In recent years, Russia’s defense leadership has placed growing emphasis on increasing the numbers and boosting the training of contract personnel (kontraktniki). This is precisely because the posts in the table of organization and equipment (TOE) that determine combat capability and combat readiness demand specialists with professional training. While this is true generally, there are more specific examples (see EDM, March 12, 2013). Since 2011, Moscow has been introducing specialist sniper companies into the TOE. In 2012, this was stepped up, and the discussions of the top brass in the military press noted how highly specialized these roles are in combat. The snipers require specialist and tailored training (see EDM, March 20, 2012). Equally, much of the reported Russian weapons and equipment finding its way into Donbas cannot be operated by inexperienced handlers; from a Russian military perspective, such hardware would demand the presence of kontraktniki, and largely excludes conscripts.
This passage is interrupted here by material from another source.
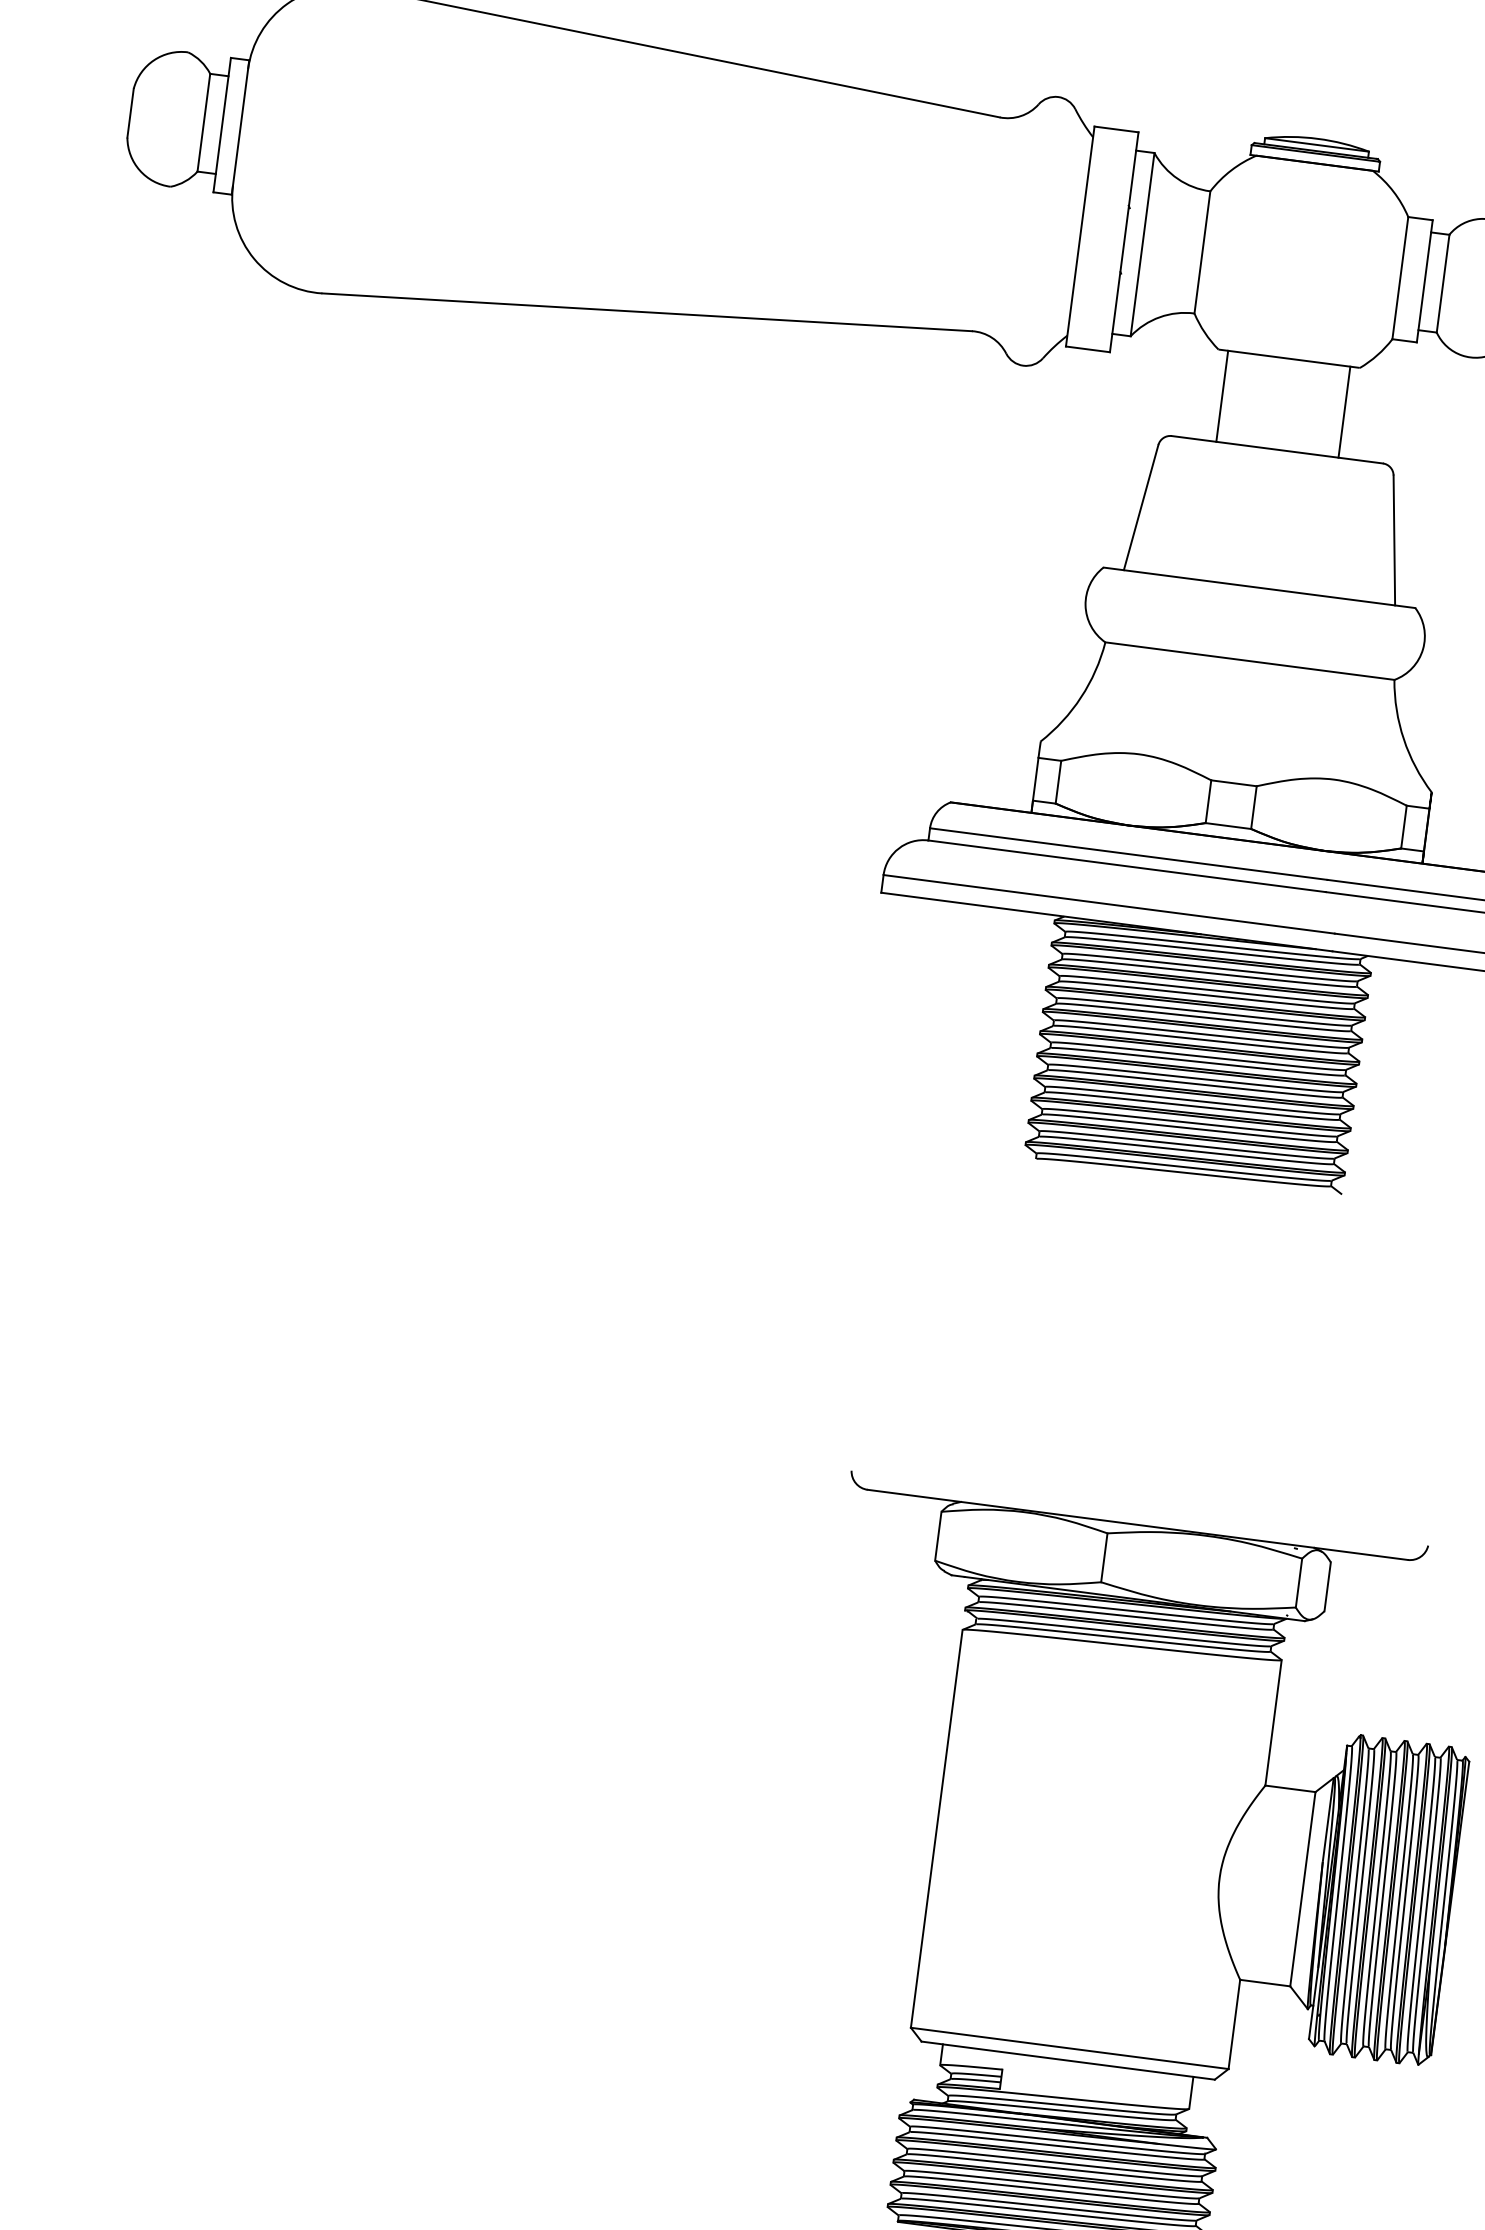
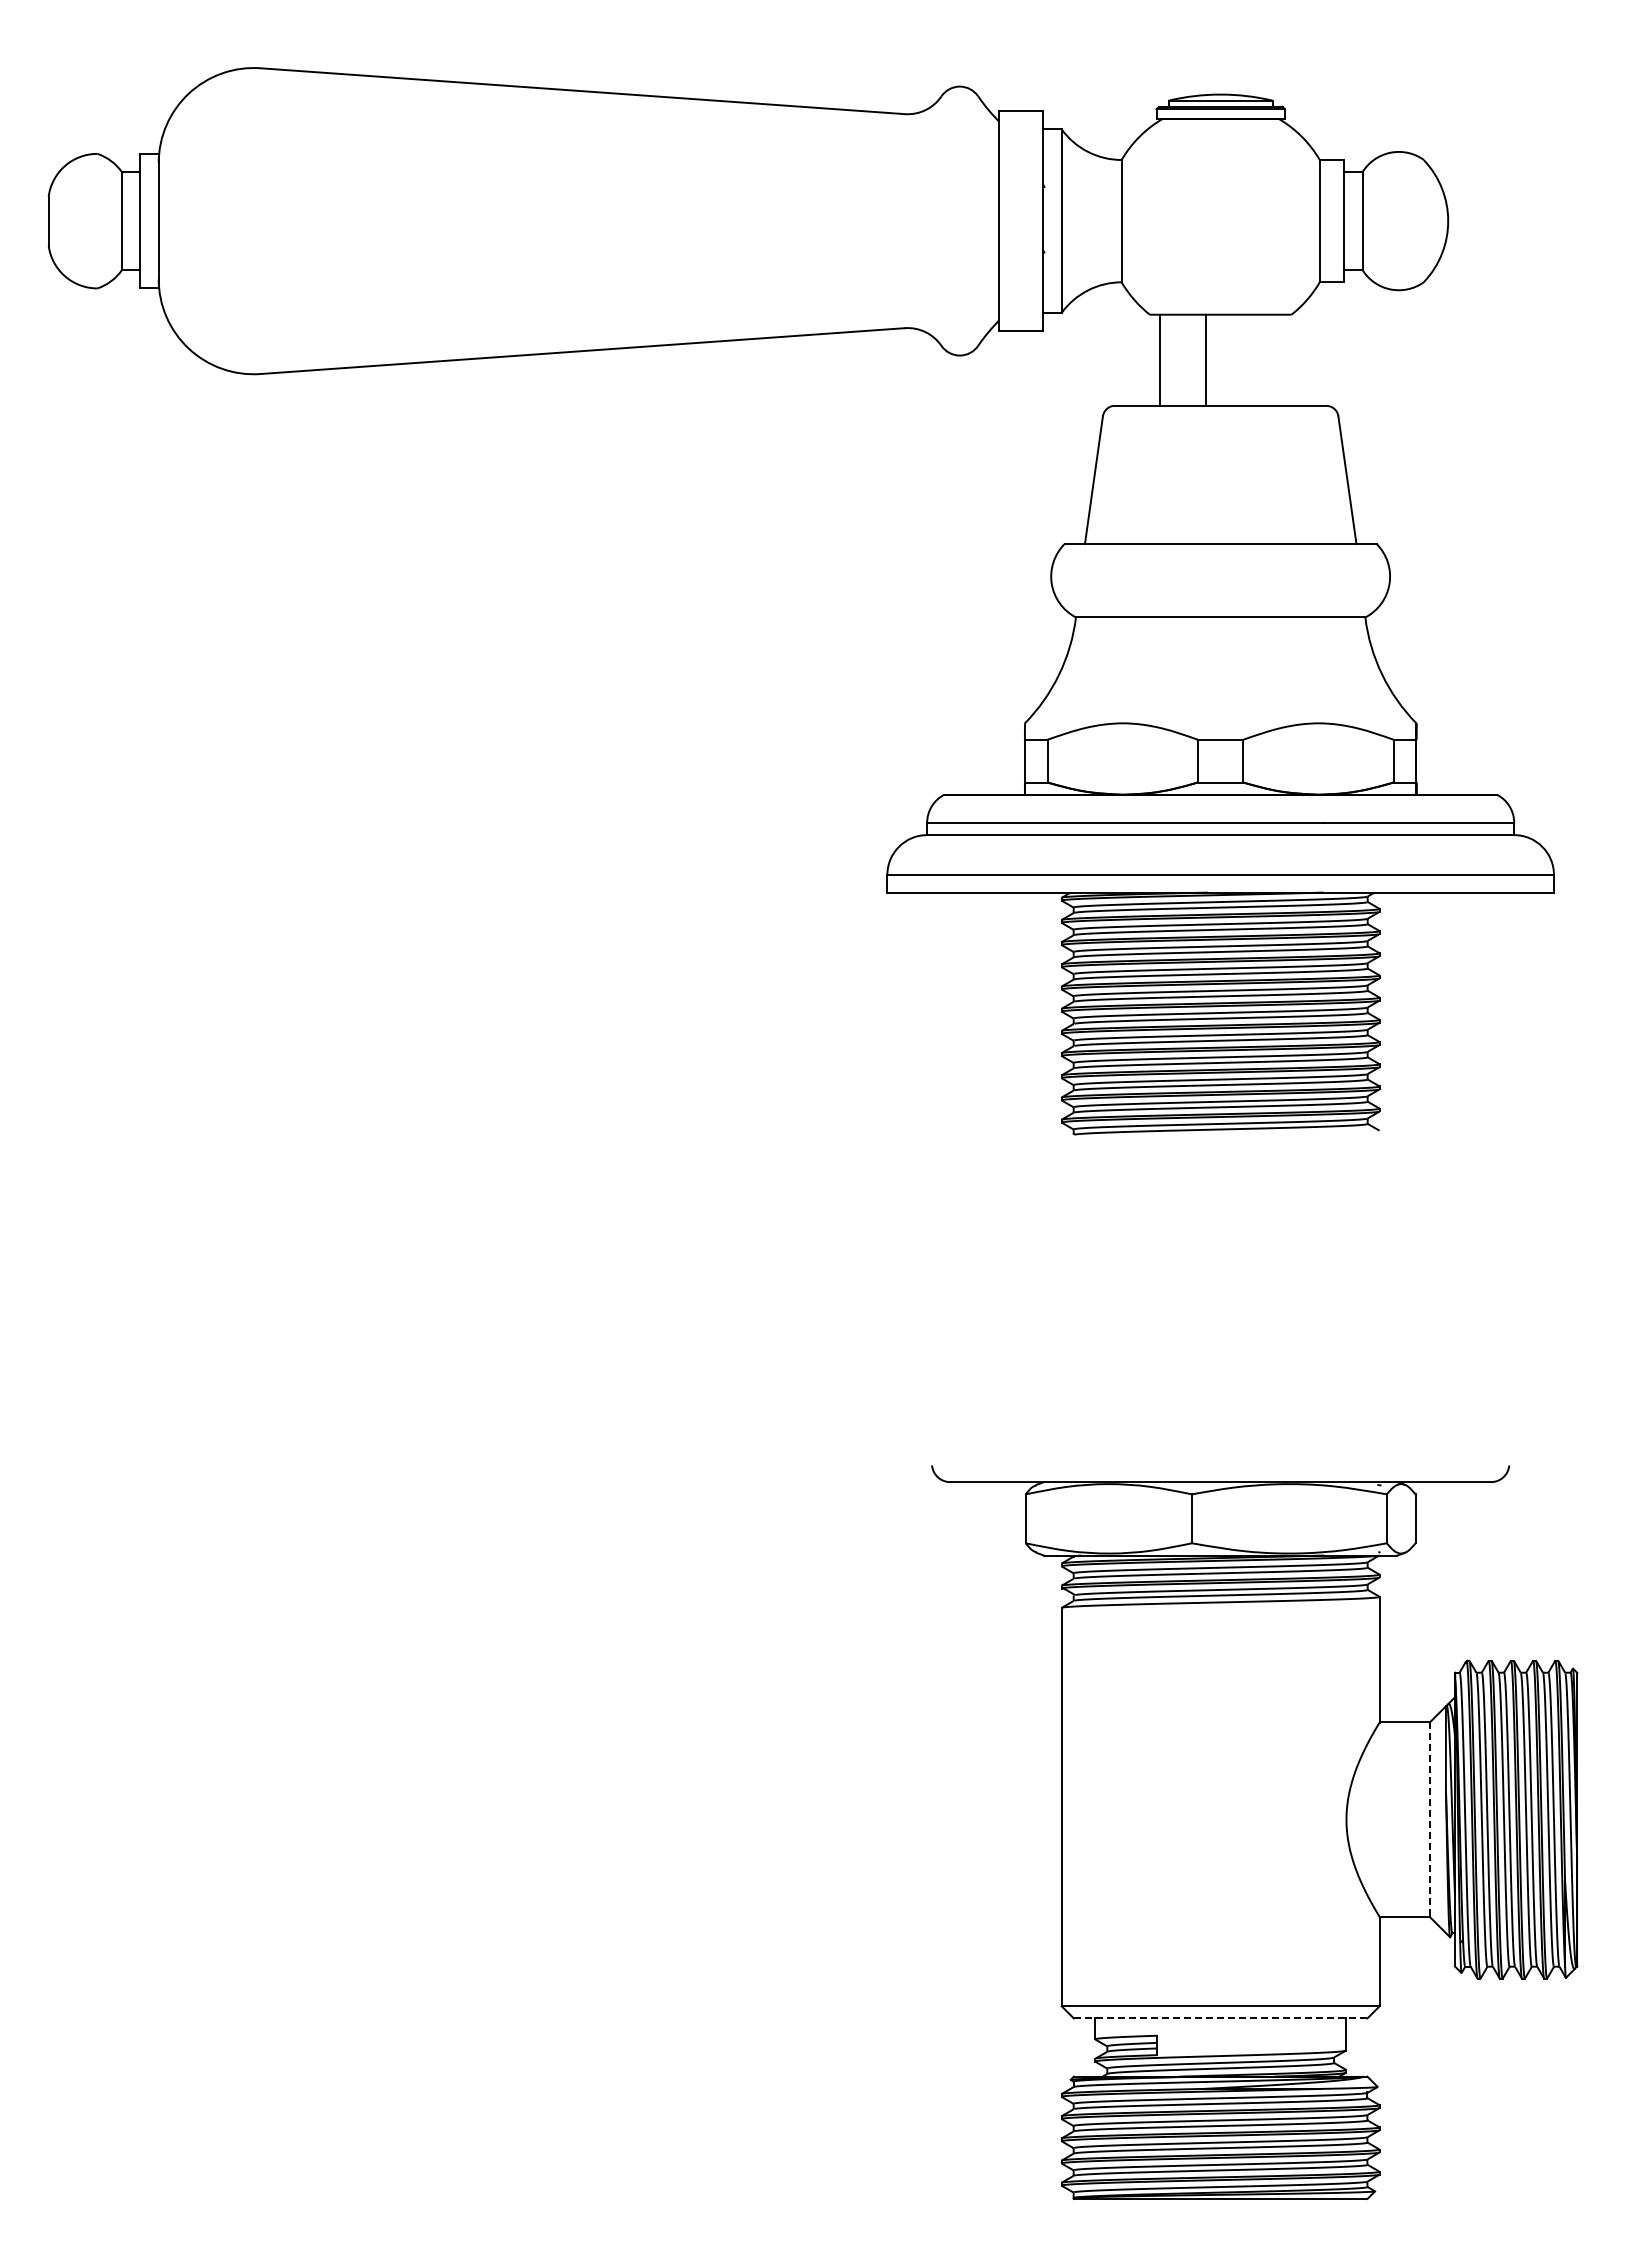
line: (1344, 411) -> (1205, 359), moved
line: (1302, 1889) -> (1429, 1820), solid -> dashed
line: (1067, 2060) -> (1220, 2018), solid -> dashed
Clearly, there are claims and counter-claims among the conflicting parties in Donbas. What does the presence of large quantities of often sophisticated Russian weapons ranging from the Pantsir-S1 to the Kord sniper system or hardware including Tigr-M or BPM97s reveal? It supports the presence of Russian kontraktniki from various branches of Russia’s Armed Forces at least in a training, guidance and mentoring role to maximize the use of the systems and equipment. Ukrainian President Petro Poroshenko claims there are around 9,000 Russian troops in eastern Ukraine, while NATO estimates are somewhat lower—no more than a brigade-strength in total. These are likely to be drawn from a variety of units. Their unofficial presence in Ukraine is partly driven and demonstrated by the Russian equipment crossing the border, but is also a wider part of President Vladimir Putin’s undeclared “dirty little war” in Donbas.